20th July 2006, 12:24

SYDNEY, July 20 (Reuters) - As the 2000 Olympic city, Sydney gained international praise for its efficient transport.

Six years later, it's a different story.

The rapidly growing city is being choked to death with cars, public transport is suffering after years of underinvestment and a new tollroad network, rather than easing the congestion, is adding to the traffic chaos because of poor planning.

Each night, traffic reporters flying above Sydney in helicopters warn office workers of gridlock, with television footage showing clogged freeways.

"This city is the most gridlocked in the nation and the most gridlocked it has been in many years," Christopher Brown, head of the Tourism and Transport Forum, told Reuters.

During the Olympics, visitors were impressed by the new underground rail line from the airport to the city centre and a dedicated rail line and river taxi service to the Games site.

But in reality, only a small portion of Sydneysiders use public transport.

The sprawling city of about 4.2 million is a car town, with private transport accounting for 70 percent of trips, compared with public transport accounting for only 10 percent of commuter journeys.

A motorist who travels 22 km (14 miles) a day in Sydney will spend three days stuck in traffic each year, says one report on Sydney's transport crisis.

The city's morning and evening "peak hour" now stretches from 6 a.m. to 9 a.m. and 3 p.m. until 7 p.m., says The Australian Traffic Network, which monitors Sydney's traffic flows.

The network's Justin Kelly says an accident on any of Sydney's major freeways can cause chaos, with a morning car accident on the Sydney Harbour Bridge causing city-wide snarls as motorists try to escape the congestion.

And the transport crisis will only get worse with Sydney's population expected to increase by an average of 42,000 people every year until 2020. Road traffic volumes are forecast to rise by 29 percent in Sydney between 2005 and 2020.

A recent transport report by the independent Centre for International Economics (CIE) titled "A City Going Nowhere Fast" concluded Sydney's transport system was no longer working.

It said that Sydney's reliance on the car cost A$18 billion (US$14 billion) in 2005 if you calculated the cost of traffic congestion, accidents, pollution and greenhouse gas emissions.

The report warned that if nothing was done the cost would rise to A$24 billion in 2020 as more motorists take to the roads for longer periods due to congestion.

GOAT TRACKS

Mayor Clover Moore has said Sydney risks losing its status as a global city unless its transport crisis is fixed and, like many, blames a lack of government investment in public transport and roads.

"There are clear signs that Sydney's transport infrastructure is unable to meet the needs of industry and the travelling public," said a 2005 transport infrastructure report by CIE.

"Under investment in public transport has driven greater reliance on private vehicles..."

It said Sydney's ageing rail network was failing to keep pace with housing and employment growth.

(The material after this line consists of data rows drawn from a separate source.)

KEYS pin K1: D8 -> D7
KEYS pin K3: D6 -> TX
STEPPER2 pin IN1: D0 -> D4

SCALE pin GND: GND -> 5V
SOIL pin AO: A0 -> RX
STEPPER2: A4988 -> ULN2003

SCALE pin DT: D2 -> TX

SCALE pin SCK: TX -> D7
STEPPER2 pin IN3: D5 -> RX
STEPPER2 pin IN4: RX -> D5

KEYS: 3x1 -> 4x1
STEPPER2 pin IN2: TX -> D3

The state government in 1998 promised a rail link to northwest boom suburbs by 2017, but no land has yet been purchased for the rail corridor.

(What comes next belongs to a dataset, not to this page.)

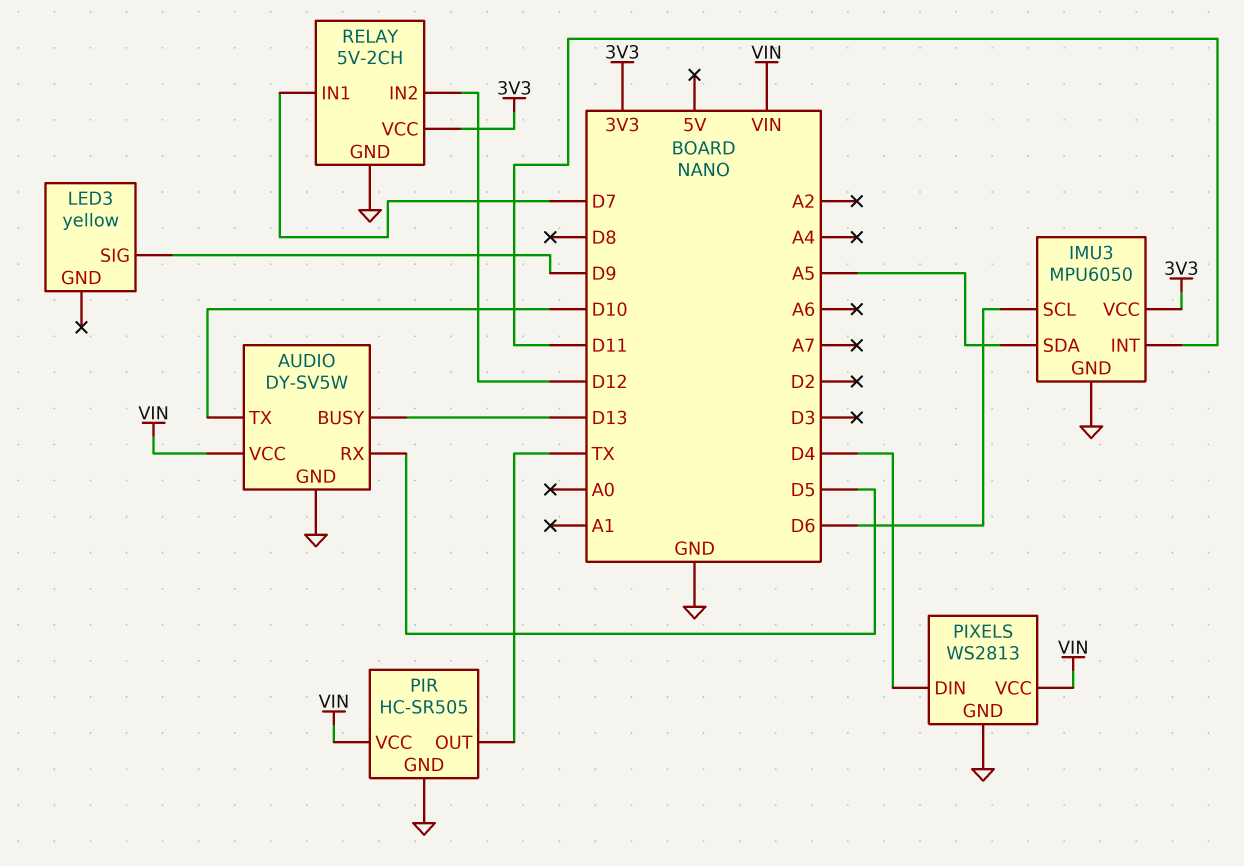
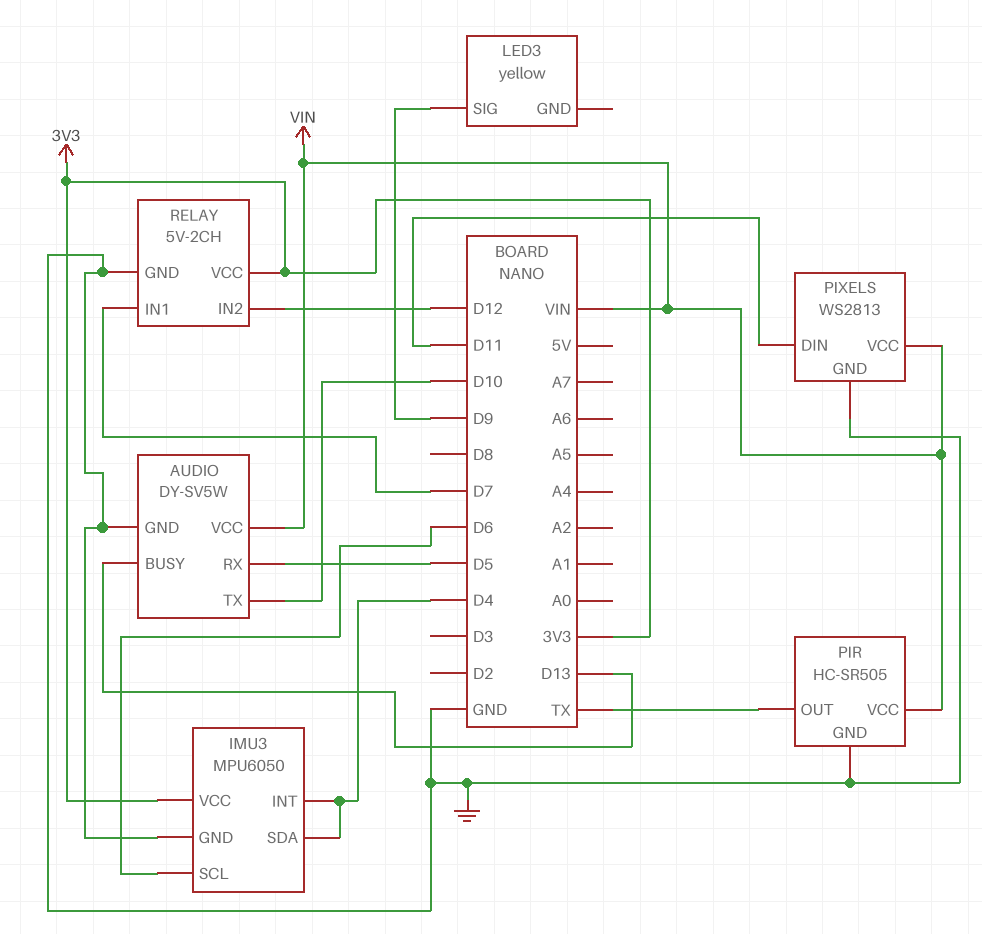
IMU3 pin INT: D11 -> D4
IMU3 pin SDA: A5 -> D4
PIXELS pin DIN: D4 -> D11

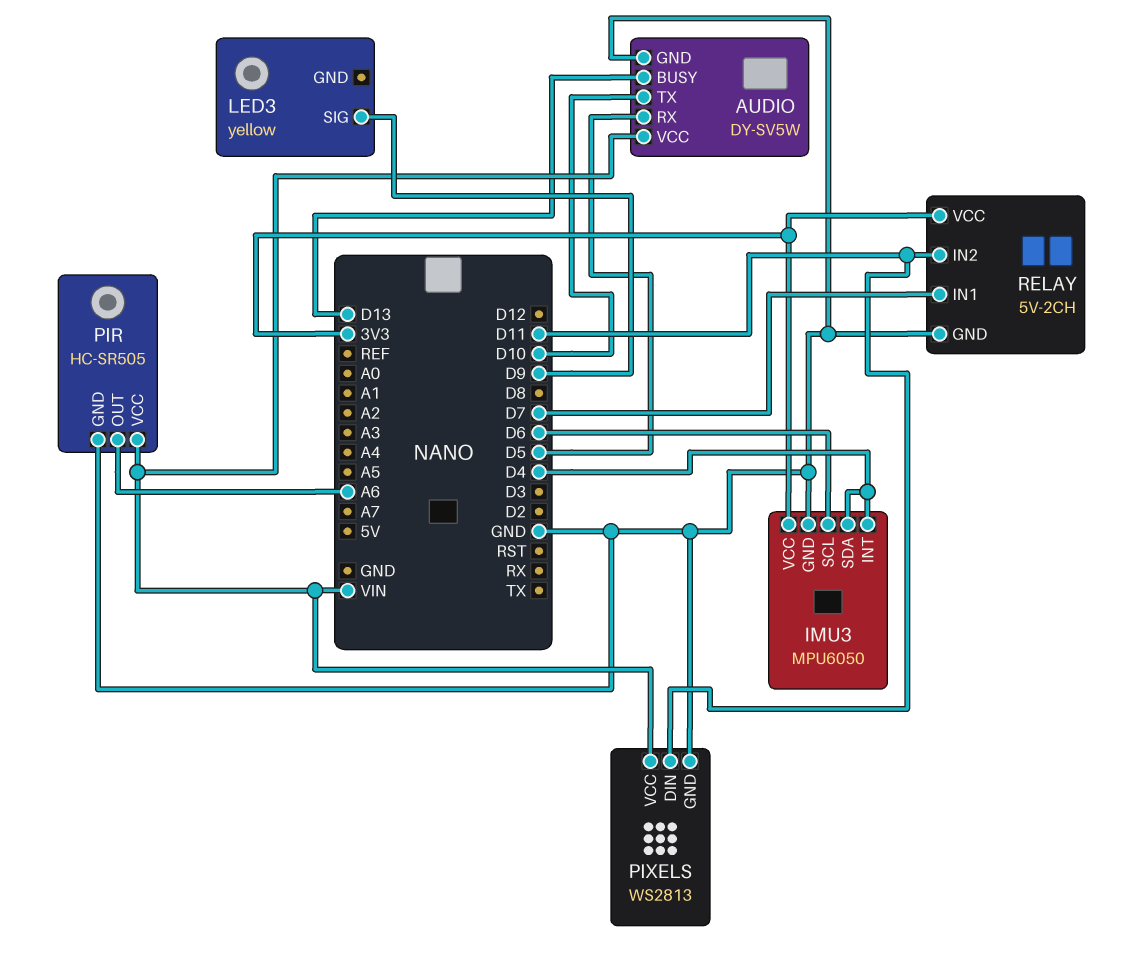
PIR pin OUT: TX -> A6
RELAY pin IN2: D12 -> D11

"Traffic problems are not just in the CBD, there are wildcat glitches in new areas where people are driving on goat tracks. Suburbs of 100,000 people are still using roads made when the areas were farms," said Kerry Barwise, Sydney director with CIE, referring to the central business district.

TUNNEL VISIONS

Tollroad anger is rising in Sydney, with the opening of an east-west Cross City Tunnel in 2006 and six other private tollroads since 1990.

The opening of the Cross City Tunnel, aimed at easing congestion in the city centre, actually resulted in traffic chaos. Motorists boycotted the tunnel after the government closed or changed 70 roads to try and force motorists to use it.

Patronage of the tunnel is about 34,000 cars a day, barely a third of projections and the government has been forced to reverse 13 road changes to appease motorists ahead of a state election in March 2007.

A new A$1.1 billion tunnel just north of the harbour will be choked with traffic almost from the day it opens early next year because it is not wide enough.

Sydney's reliance on tollroads is also becoming expensive for motorists. A commuter travelling from a northwest suburb into the city will face a daily toll bill of A$15.80, or A$79 a week.

CIE's Barwise said the new tollroads where not properly connected to the city's wider traffic network, resulting in gridlock around tollroads and on intermediate roads.

Green politicians say Sydney's transport crisis can only be solved by providing commuters with a mass public transit system similar to London's metro. They say commuters will not leave their cars at home without a viable alternative.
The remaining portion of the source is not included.